In an increasingly monitored world, how can consumers and citizens reclaim ownership of their privacy?
Early in 2010, The Guardian reported plans by the British Police and Home Office for a remarkable new venture in domestic surveillance. Unmanned aerial drones, now used for tracking insurgents in Pakistan and Afghanistan, are to be adapted (unarmed, one hopes) to monitor Britain’s civil population. An initial aim of the project is crowd control during the 2012 London Olympics. Thereafter, these high-tech surveillance engines are to become a permanent feature of state security and law enforcement—much to the distress of civil libertarians and privacy advocates, who immediately objected to the plans.

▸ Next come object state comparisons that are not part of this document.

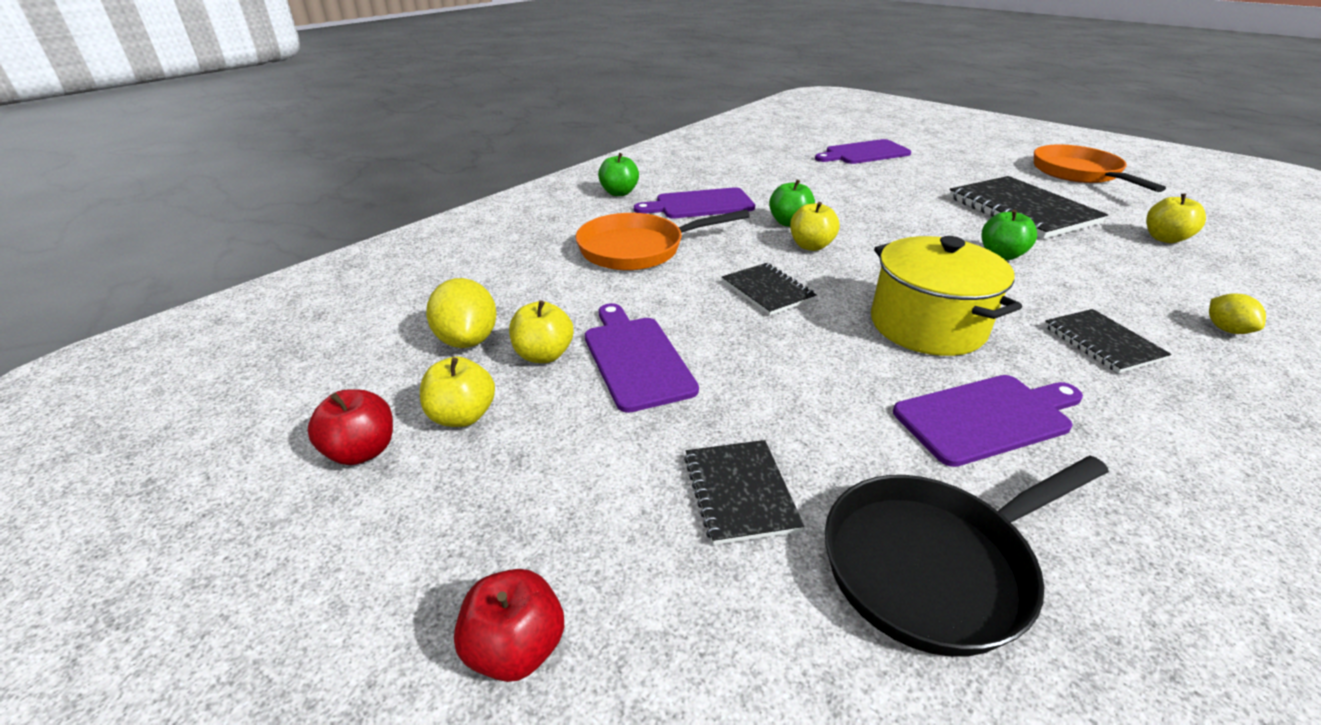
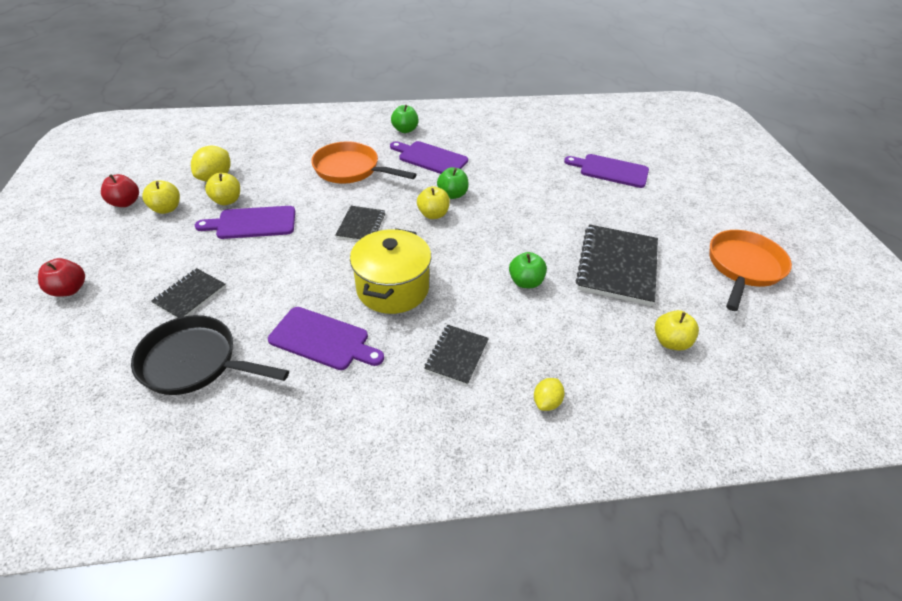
camera: 40 degrees right, 10 degrees up
(636, 358) = (252, 223): purple cutting board -> purple cutting board turned 120 degrees counterclockwise

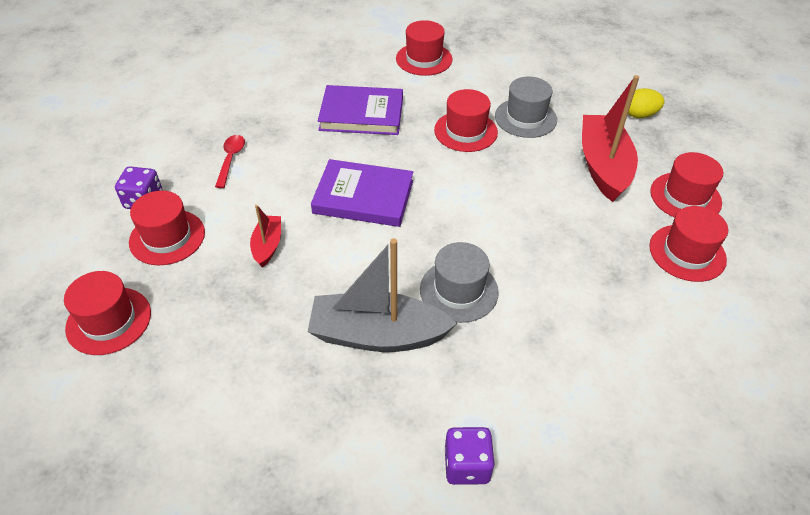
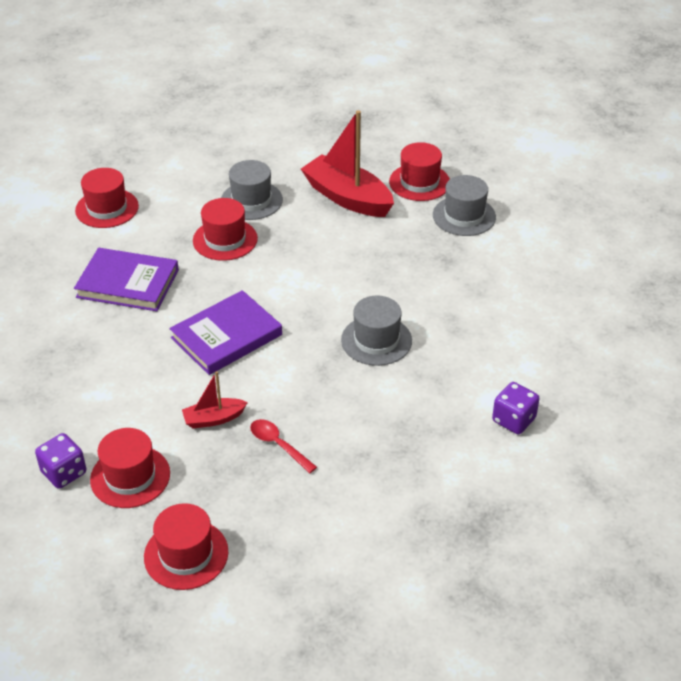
camera: 50 degrees left, 5 degrees down
(231, 160) = (81, 392): red spoon -> red spoon (278, 445)
(267, 245) = (214, 419): red boat -> red boat turned 60 degrees counterclockwise
(361, 114) = (128, 283): purple book -> purple book turned 60 degrees clockwise
(377, 335) = (370, 404): grey boat -> none
(639, 115) = (321, 146): yellow egg -> none
(687, 253) = (464, 216): red hat -> grey hat

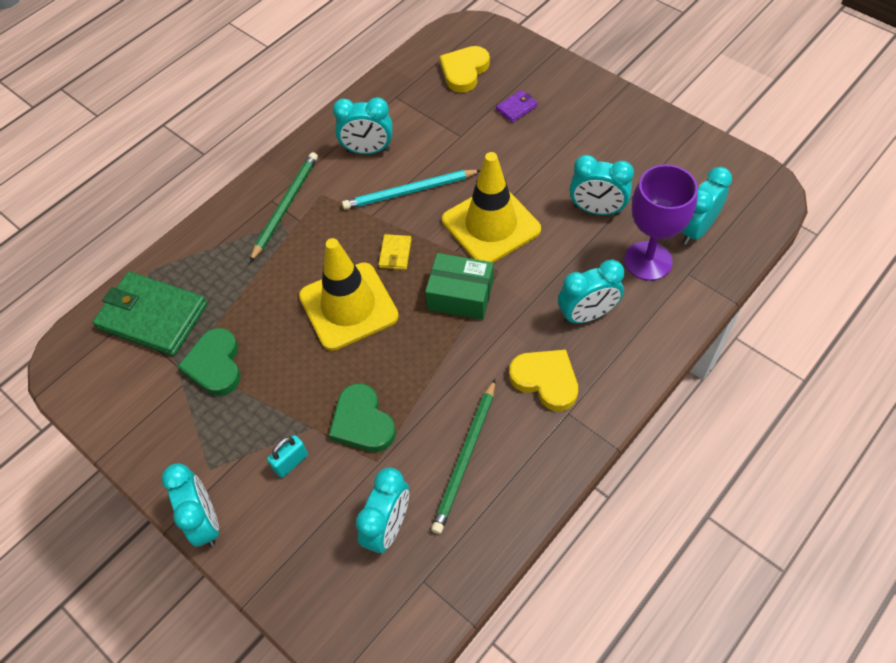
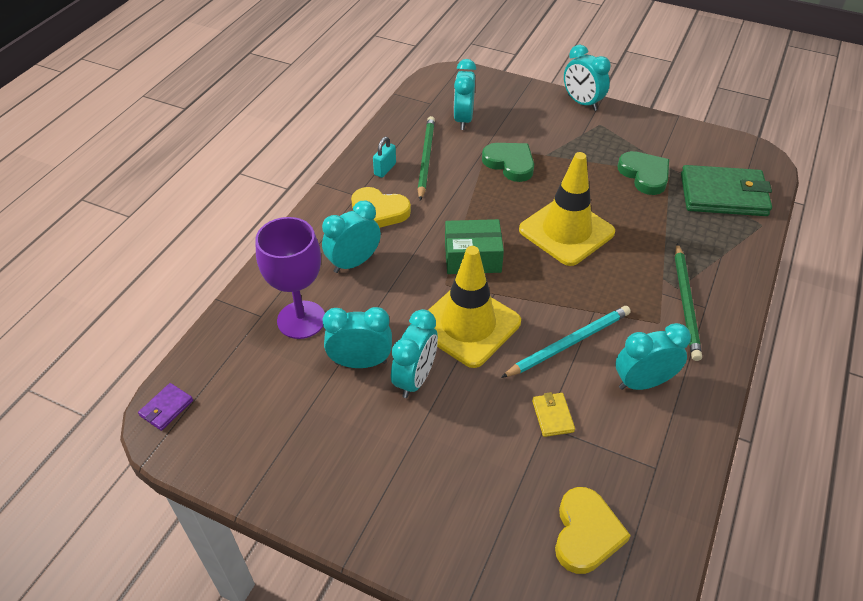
camera: 160 degrees right, 10 degrees down
(291, 462) = (547, 136): turquoise padlock -> turquoise padlock (385, 169)
(395, 253) = (549, 280): yellow wallet -> yellow wallet (552, 416)
(516, 108) = (490, 483): purple wallet -> purple wallet (166, 408)
(696, 230) = (251, 361): turquoise clock -> turquoise clock (415, 379)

But no one can say this is especially new. With an estimated 1.7 million video cameras deployed on the ground, George Orwell’s homeland can probably already claim world leadership in state-sponsored monitoring of its population. And the intensification of all forms of institutional tracking of individuals isn’t restricted to Britain—it is occurring the world over. All told, the United States has probably contributed more to these trends than any other country as both the creator and exporter of different means of government and corporate surveillance. The sheer variety of forms implicated in this monitoring is striking. They include real-time recording of consumers’ buying habits and finances; tracking of travelers’ movements by air, train, and road; monitoring of private citizens’ telecommunications; and the mass harvesting of tidbits of personal data from social sites like Facebook.
The seemingly relentless pace of innovation in surveillance cannot be ascribed to any one interest, policy, organizational purpose, or political mood. Instead, it suffuses all manner of relations between institutions and individuals, from the allocation of welfare-state benefits to the pursuit of suspected terrorists.
The result has been change in the very texture of everyday life. Being “alone” is not what it used to be. Our whereabouts, our financial transactions, our uses of the World Wide Web, and countless other data routinely register in the automated consciousness of corporate and state bureaucracies. More importantly, the results of such monitoring in turn shape the treatment we receive from these organizations—sometimes in ways that we know, and often in ways we hardly imagine.